Anine Susanne Kruse Skatrud (born 1 November 1977 in Oslo, Norway) is a Norwegian musician and choral conductor, the daughter of Professor of Music Gro Shetelig and the composer Bjørn Kruse, sister of actress and singers Jannike and Benedikte Kruse, and married to trombonist and bandleader Even Skatrud Andersen.

Career 
Kruse studied music at Foss videregående skole before she attended the Norwegian Academy of Music.
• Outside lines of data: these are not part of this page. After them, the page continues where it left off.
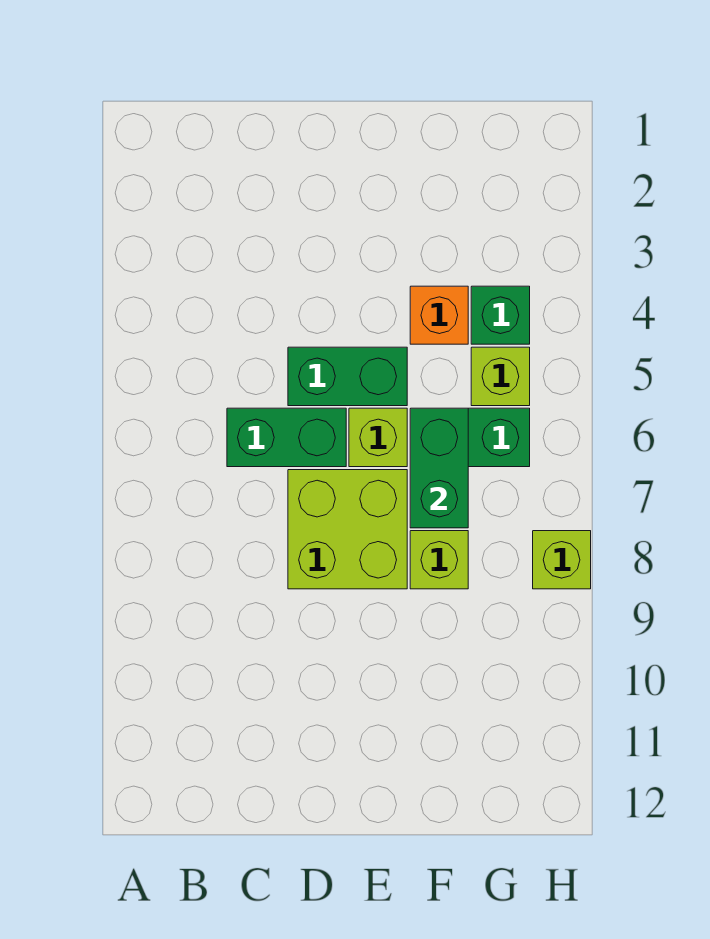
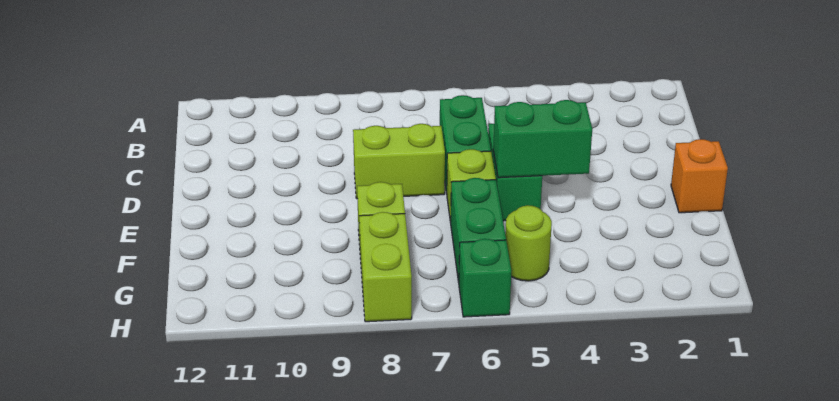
lime brick D7:E8 level 1 -> lime brick D7:D8 level 1
orange brick F4 level 1 -> orange brick E1 level 1
green brick F6:F7 level 2 -> green brick E4:E5 level 2
green brick G4 level 1 -> green brick H6 level 1
lime brick G5 level 1 -> lime round brick G5 level 1
lime brick H8 level 1 -> lime brick G8:H8 level 1

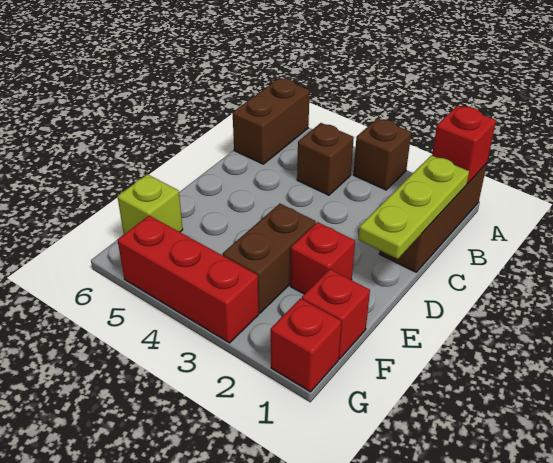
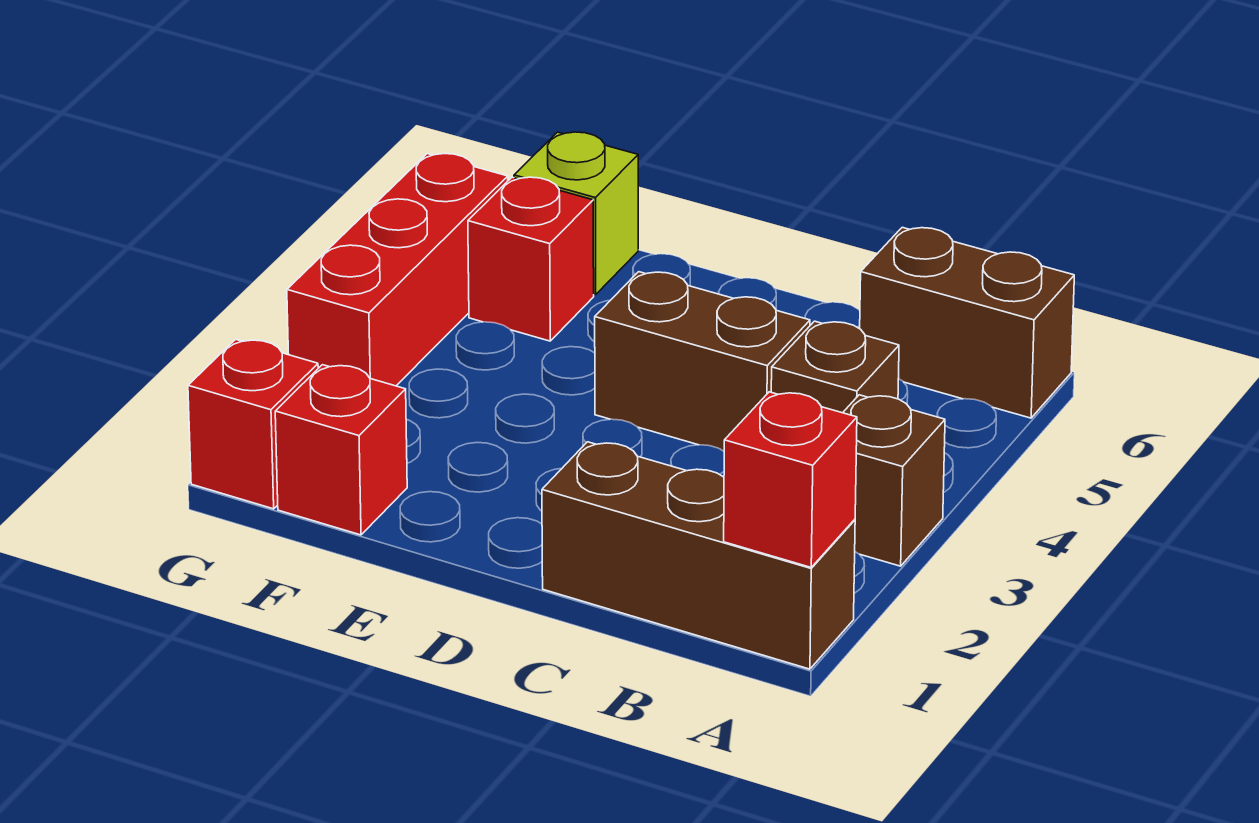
lime plate B1:D1 level 2 -> none
red brick E2 level 1 -> red brick F5 level 1
brown brick E3:F3 level 1 -> brown brick C4:D4 level 1

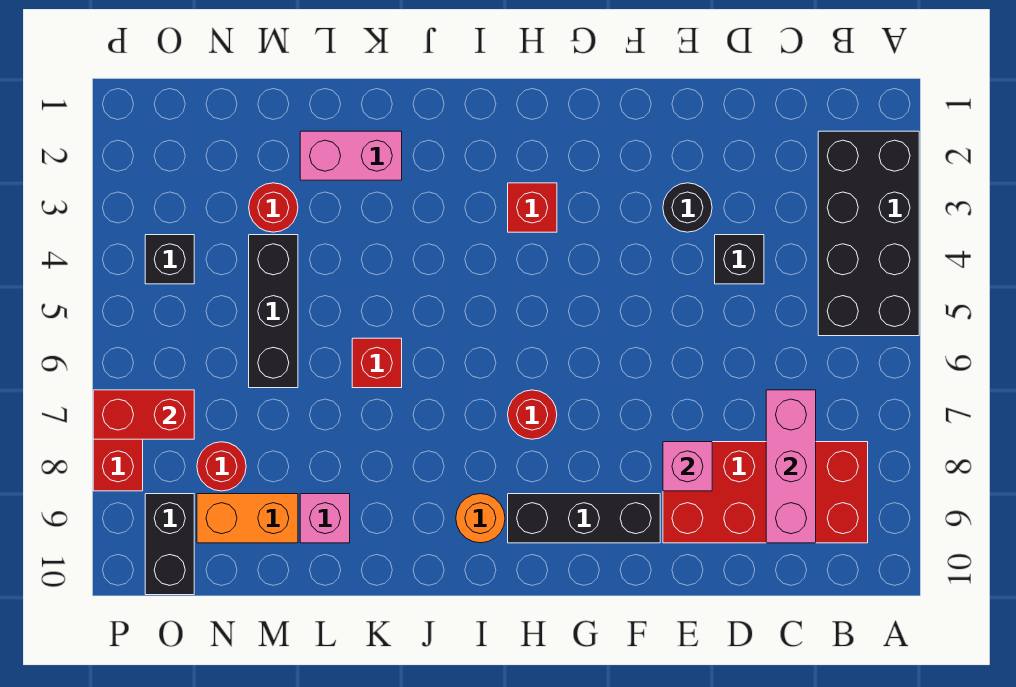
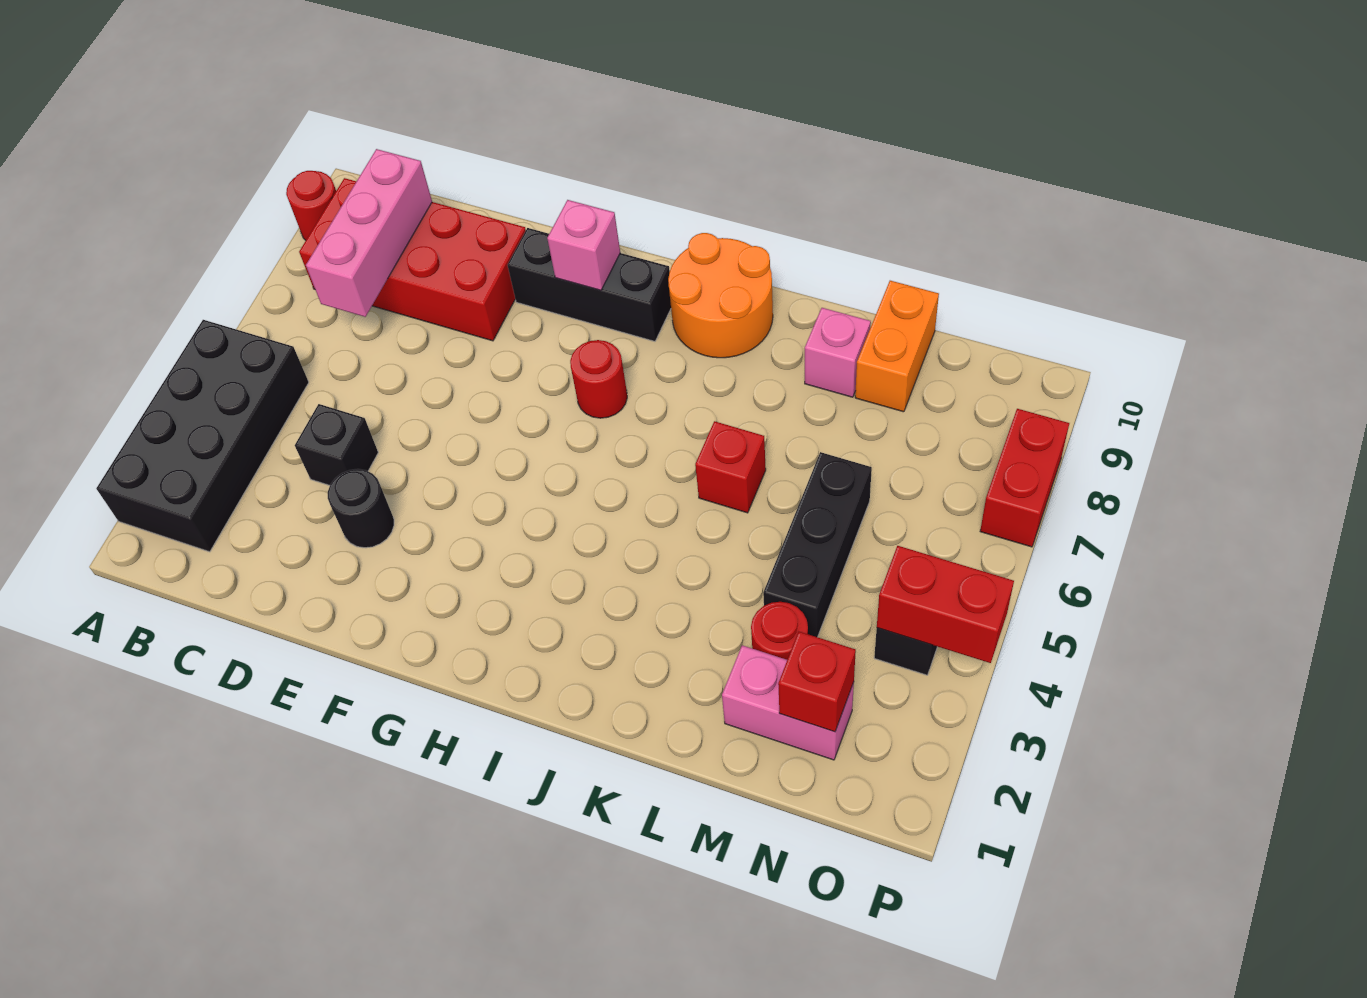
pink brick E8 level 2 -> pink brick G9 level 2
red brick H3 level 1 -> red brick N2 level 2
orange round brick I9 level 1 -> orange round brick I9:J10 level 1
pink brick K2:L2 level 1 -> pink brick M2:N2 level 1
orange brick M9:N9 level 1 -> orange brick M9:M10 level 1
red round brick N8 level 1 -> red round brick A9 level 1
red brick O7:P7 level 2 -> red brick O4:P4 level 2
black brick O9:O10 level 1 -> none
Here she got her diploma as choral conductor and singer, and after ten years of studies and as lecturer at the Academy, she soon (2014) get her master's degree in Conducting.

Together with her sister Benedikte Kruse, Anja Eline Skybakmoen, Ane Carmen Roggen and Ida Roggen, Kruse comprices the vocal group Pitsj.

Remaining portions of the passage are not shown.